オレゴン州ポートランドは、各種調査機関のアンケート結果で、「もっとも住んでみたい都市」の上位に常に格付けされる、いまもっともホットな街の一つです。
モダン・ヒッピー文化ともいうべき、自由な空気感の漂う街からわずか1時間半のドライブでたどり着くのが、山深い湯小屋です。
温帯雨林を歩く
ポートランドの冬は雨季で、水蒸気を多く含む西風が太平洋から吹き付け、カスケード山脈にぶつかって大量の雨を降らせます。
これによって市街地からほど近い場所に豊かな温帯雨林が存在し、そこに温泉が湧きます。

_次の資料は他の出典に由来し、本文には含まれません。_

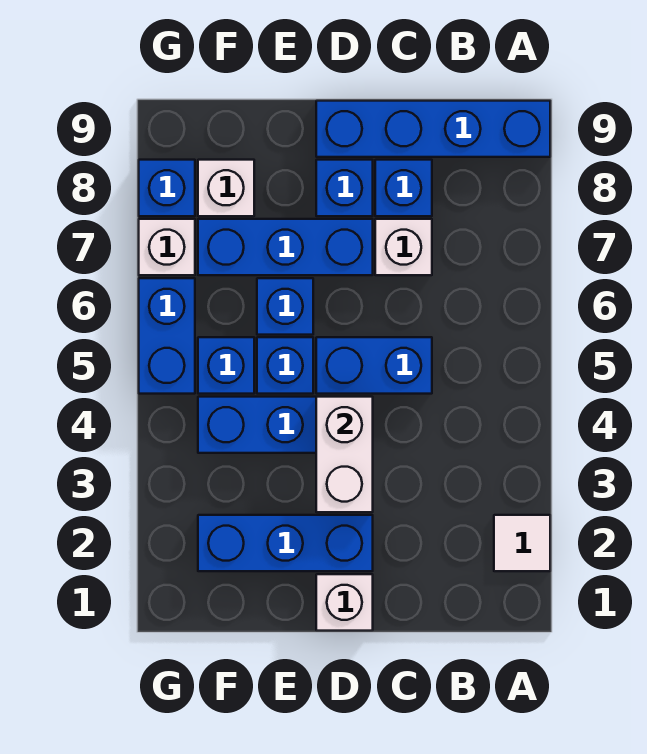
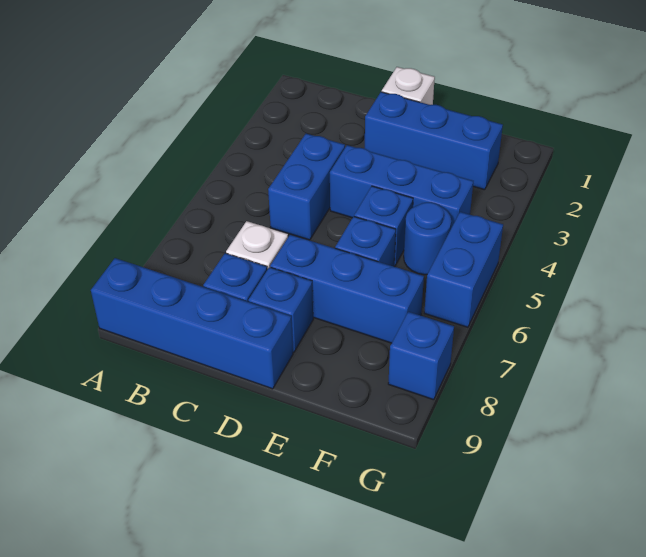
white tile A2 level 1 -> none
blue brick C5:D5 level 1 -> blue brick C4:C5 level 1
white brick D3:D4 level 2 -> none
blue brick F5 level 1 -> blue round brick F5 level 1
white brick F8 level 1 -> none
white brick G7 level 1 -> none

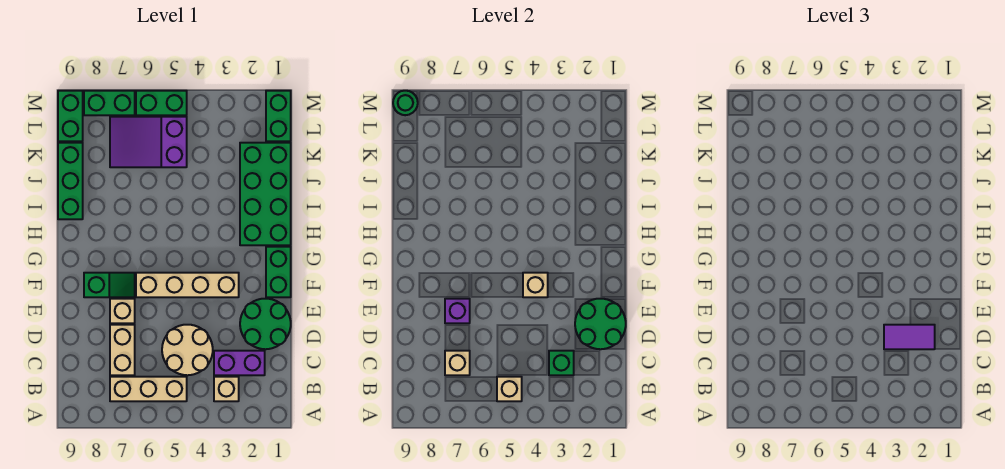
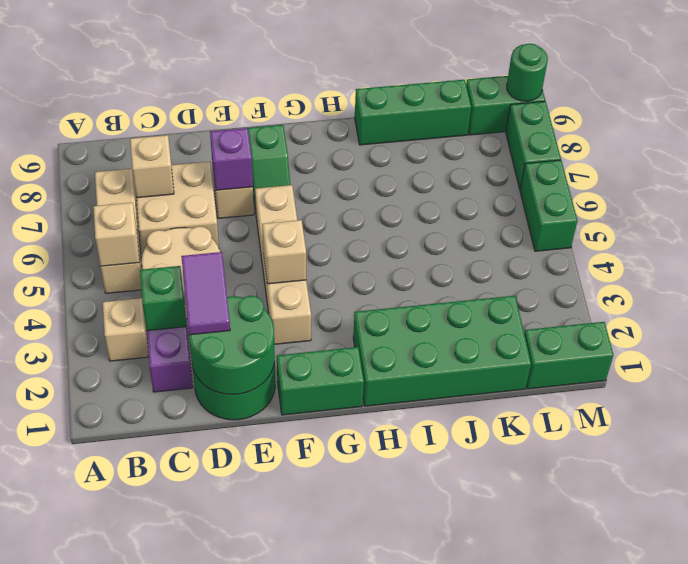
tan brick C7:D7 level 1 -> tan brick C6:D7 level 1
purple slope K5:L7 level 1 top 5 -> none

マウント・フッド国有林内の駐車場には通常、係員がいます。
温泉利用者は一人当たり$5.00(執筆時現在)のリストバンドを購入する必要があります。
温泉まで片道2.2m、渓流沿いのハイキングコースを歩きます。
私が訪れたのは雨が一日中降り続いた日の翌日でしたが、道はぬかるむことなく良く整備されていました。
多くのハイカーとすれ違います。
自然を愛する「ポートランダー(ポートランドの住人)」ならずとも、人気の高いコースであることがうなずける美しい風景が続きます。
渓流から少し離れた斜面の中腹に、温泉が湧きます。
1880年に探鉱者ボブ・バグビーが発見した源泉を利用して、1920年代に営林署が湯小屋を設けました。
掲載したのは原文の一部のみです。